In Santa Barbara County, the 2017-2018 budget calls for laying off nearly 70 employees while dipping into reserve funds. The biggest cuts are to the Department of Social Services, which works to aid low-income families and senior citizens. Meanwhile, $546 million of needed infrastructure improvements go unfunded as Santa Barbara County struggles to pay off $700 million in unfunded pension liabilities. County officials estimate that increasing pension costs may cause hundreds of future layoffs.
Unfortunately, Santa Barbara County is far from alone. Tuolumne County is issuing layoffs in the face of rising labor and pension costs from previous agreements. In Kern County, a budget shortfall spurred by increased pension costs has led to public safety layoffs, teacher shortages, budget cuts, and the elimination of the Parks and Recreation department, even as Kern County’s unfunded pension liability surpasses $2 billion. In the Santa Ana Unified School District, nearly 300 teachers have been laid off after years of receiving pay raises that made them unaffordable, including a 10% raise in 2015.
In Riverside County, non-union county employees took the blow for the county’s irresponsible pension deals, as all but one of the 32 employees the county laid off this June were non-union members. This came after contract negotiations granted union employees hundreds of millions of dollars in raises. The Riverside County DA said these raises caused public safety cuts. In addition, Riverside County imposed an extra 1% sales tax to pay for these benefits. Across California, citizens suffer as local governments give away their money while cutting their services.
(Hat tip: Pension Tsunami.)
That Awkward Moment When Saudi Arabia Is More Pro-American Than California:
Don’t think I’m going soft on the Saudis. I’ve just not seen a recent image from California where there were this many American flags and none of them were on fire.
But let’s not forget that we are dealing with a corrupt, degenerate, autocratic state where there is no free speech, where universities are run by fanatics who indoctrinate students with radical ideology; where street thugs aligned with the ruling party freely commit acts of violence against opposing views, and whose ruling elite routinely violates the basic rights of Christians and other minorities. Also, Saudi Arabia is pretty bad too.
A piece on California banning public employees from traveling to Texas over various social justice warrior causes. I haven’t met anyone in Texas who doesn’t count that as a win/win situation.
The whole thing is an example of California’s Democrat-controlled government favoring virtue signaling over actual governance.
Whether you agree or disagree with [religious liberty] laws, they don’t seem like any of our state’s business.

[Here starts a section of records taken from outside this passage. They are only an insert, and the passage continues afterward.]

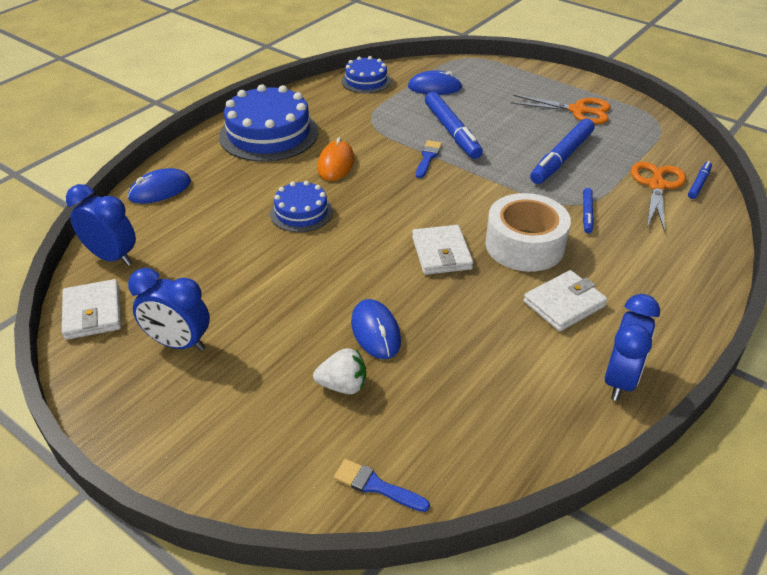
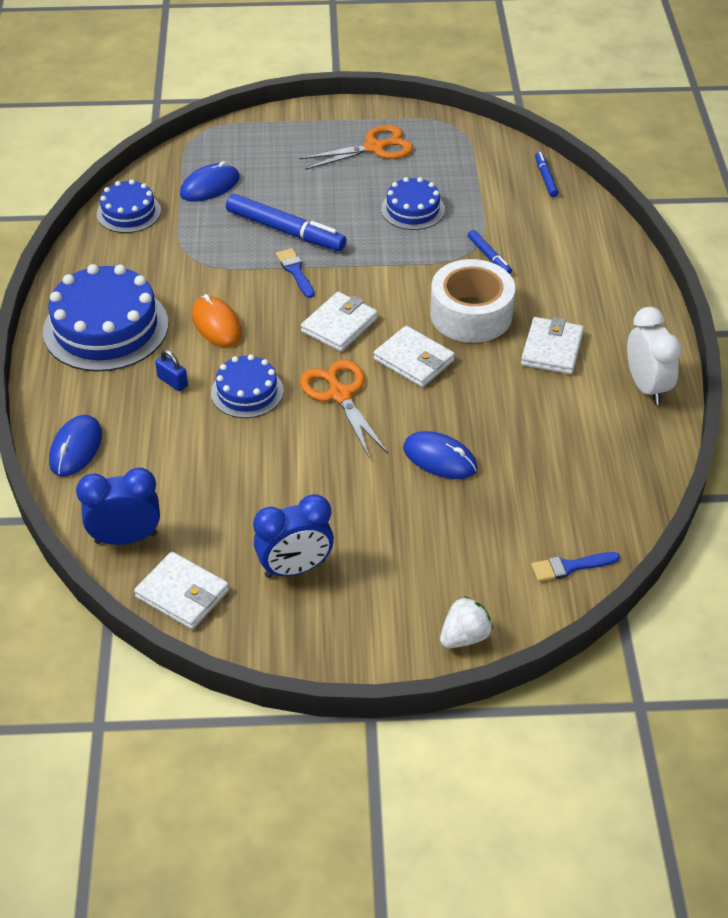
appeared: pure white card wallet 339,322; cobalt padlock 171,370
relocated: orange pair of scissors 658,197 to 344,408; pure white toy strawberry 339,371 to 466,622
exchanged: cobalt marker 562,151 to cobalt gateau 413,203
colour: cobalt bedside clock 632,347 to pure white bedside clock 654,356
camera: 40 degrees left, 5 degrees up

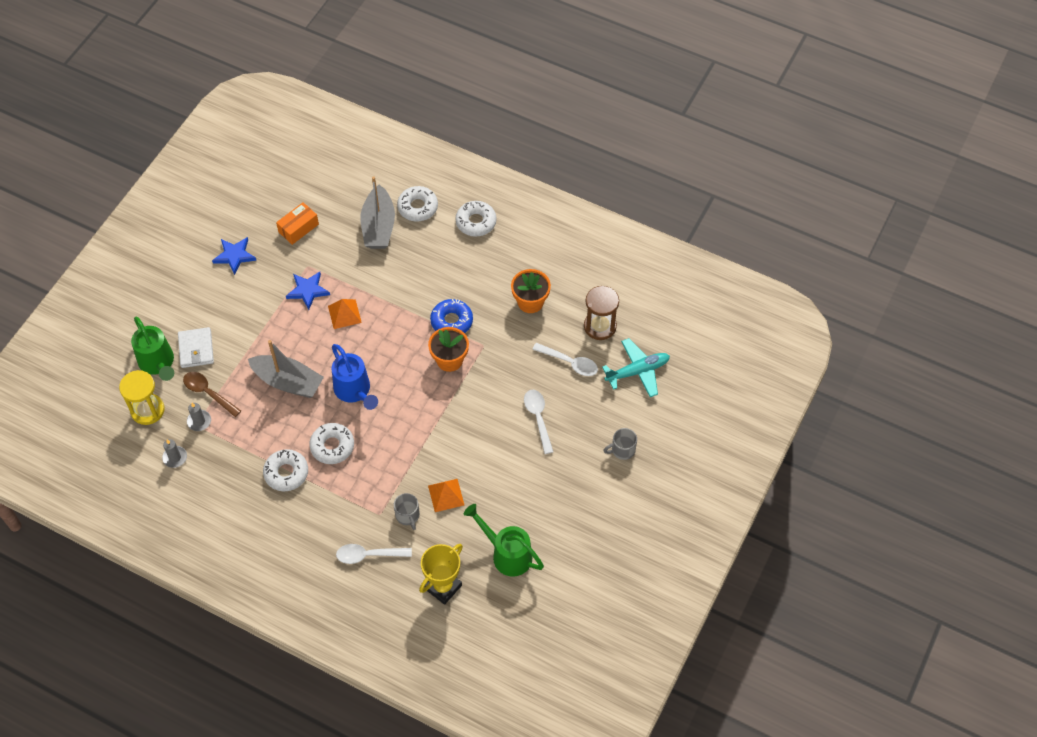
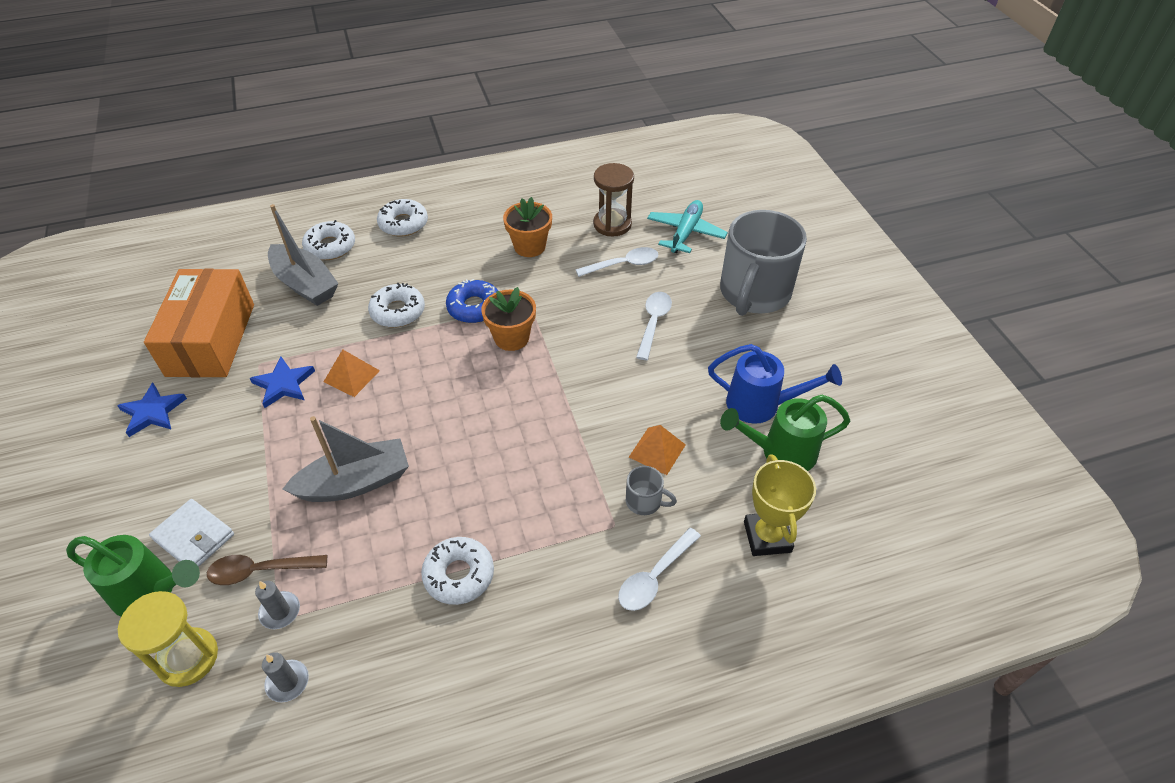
relocated: cobalt watering pot 355,377 to 775,384; pure white doughnut 331,443 to 396,305
spun: pure white spoon 538,422 = 654,326 75 degrees clockwise
size: orange package 297,223 = 199,323 x2.04; gray mug 620,444 = 763,263 x2.48
camera: 45 degrees left, 10 degrees down

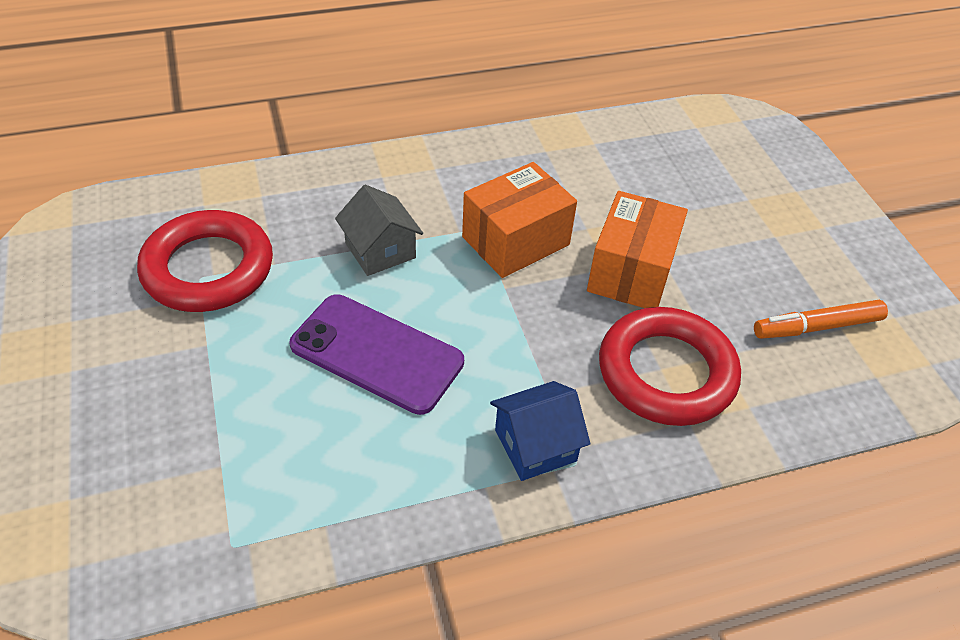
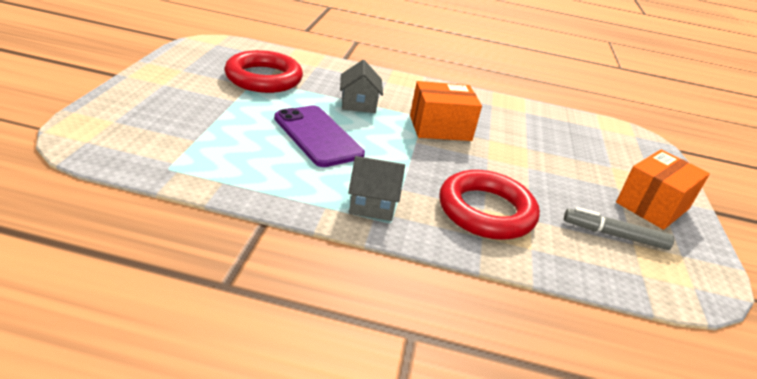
relocated: orange package 637,249 to 663,190
colour: orange marker 821,319 to gray marker 619,228; cobalt cottage 540,431 to gray cottage 376,188
camera: 25 degrees right, 15 degrees down

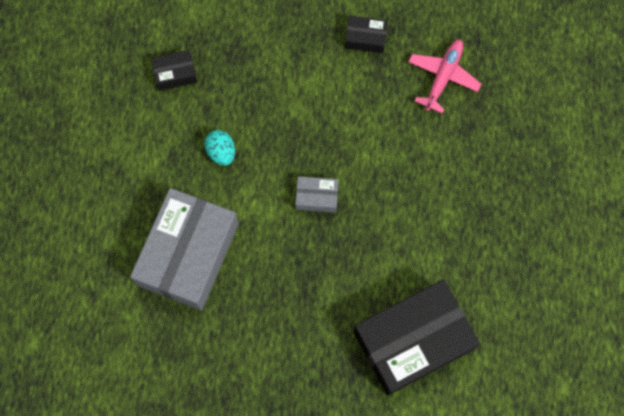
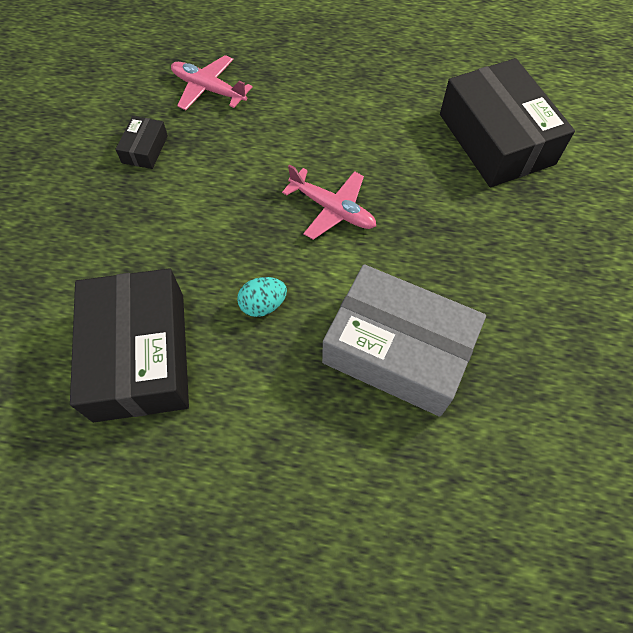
exchanged: gray package 317,194 to rose-pink aeroplane 329,202
size: jet-black package 174,70 = 129,345 x2.32
camera: 85 degrees left, 10 degrees down

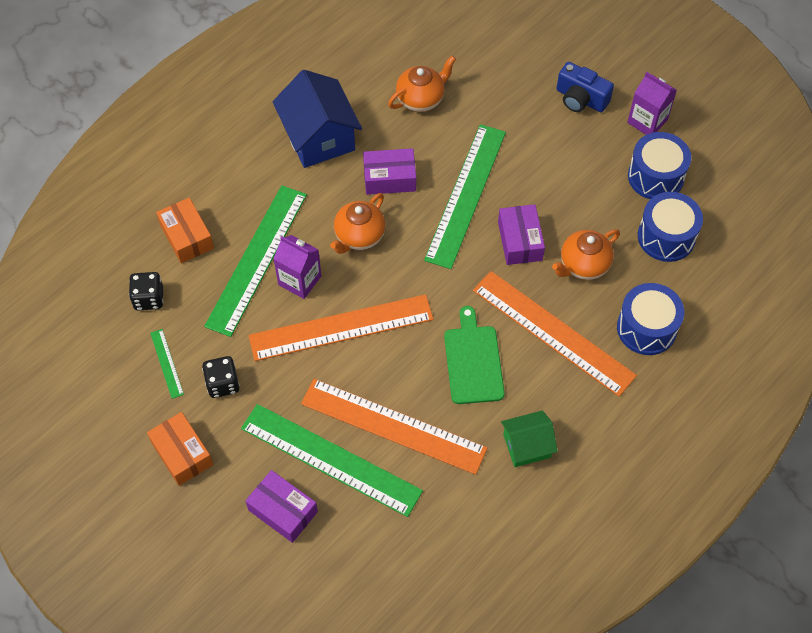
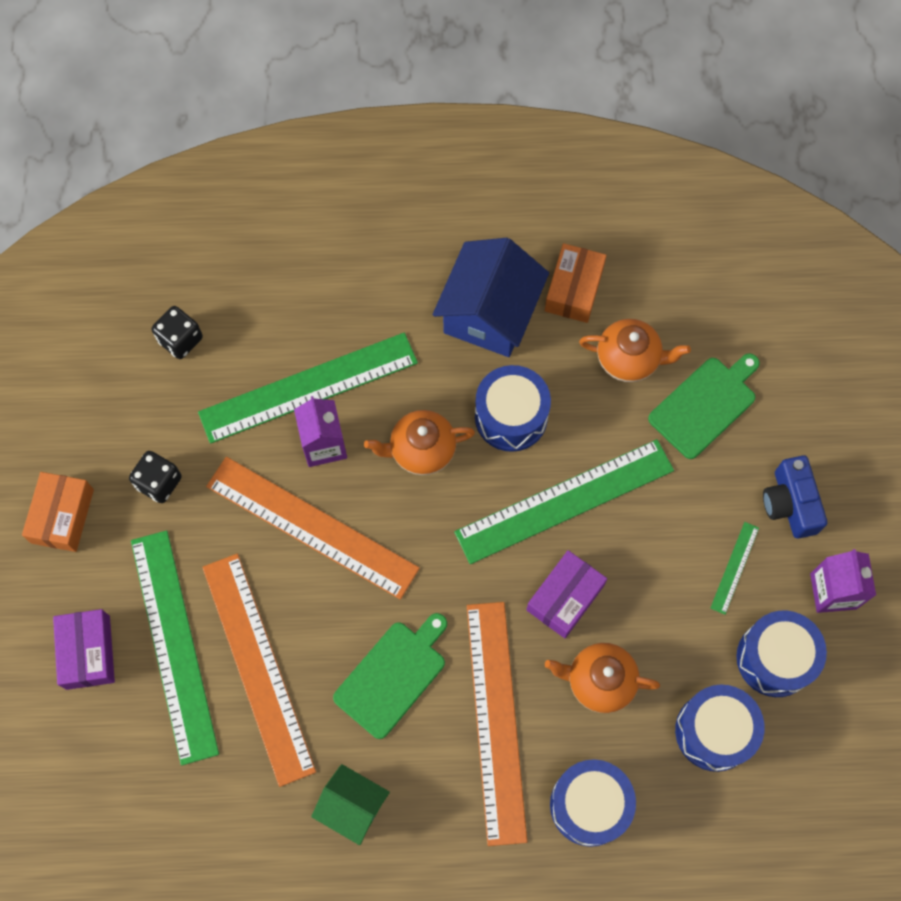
appeared: emerald cutting board 704,406
relocated: orange package 185,230 to 576,283; emerald ruler 167,364 to 735,568
exchanged: violet package 389,171 to cobalt snare drum 513,408
camera: 45 degrees right, 10 degrees up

California passes its share of laws that might offend any number of Nebraskans or North Carolinians, but we don’t see travel bans on official visits to Los Angeles or San Francisco. Federalism is a wonderful thing. Each state gets to pass laws that reflect the values of its voters.
(Hat tip: Pension Tsunami.)
There was a big, biased piece in New Yorker about Texas politics. Instead of linking to it, I’m going to link to Cahnman’s takedown of it.
California pension funds are going broke because math is hard:
Unlike water deficits, pension deficits compound. As a result, years of healthy investment earnings cannot close pension deficits. Ironically, Walker herself supplies the proof with these two sentences from her op-ed:
- “[CalPERS’s] investment returns over the last 20 years have averaged 6.7 percent.”
- “[CalPERS’s] funded ratio [today] is at about 63 percent.”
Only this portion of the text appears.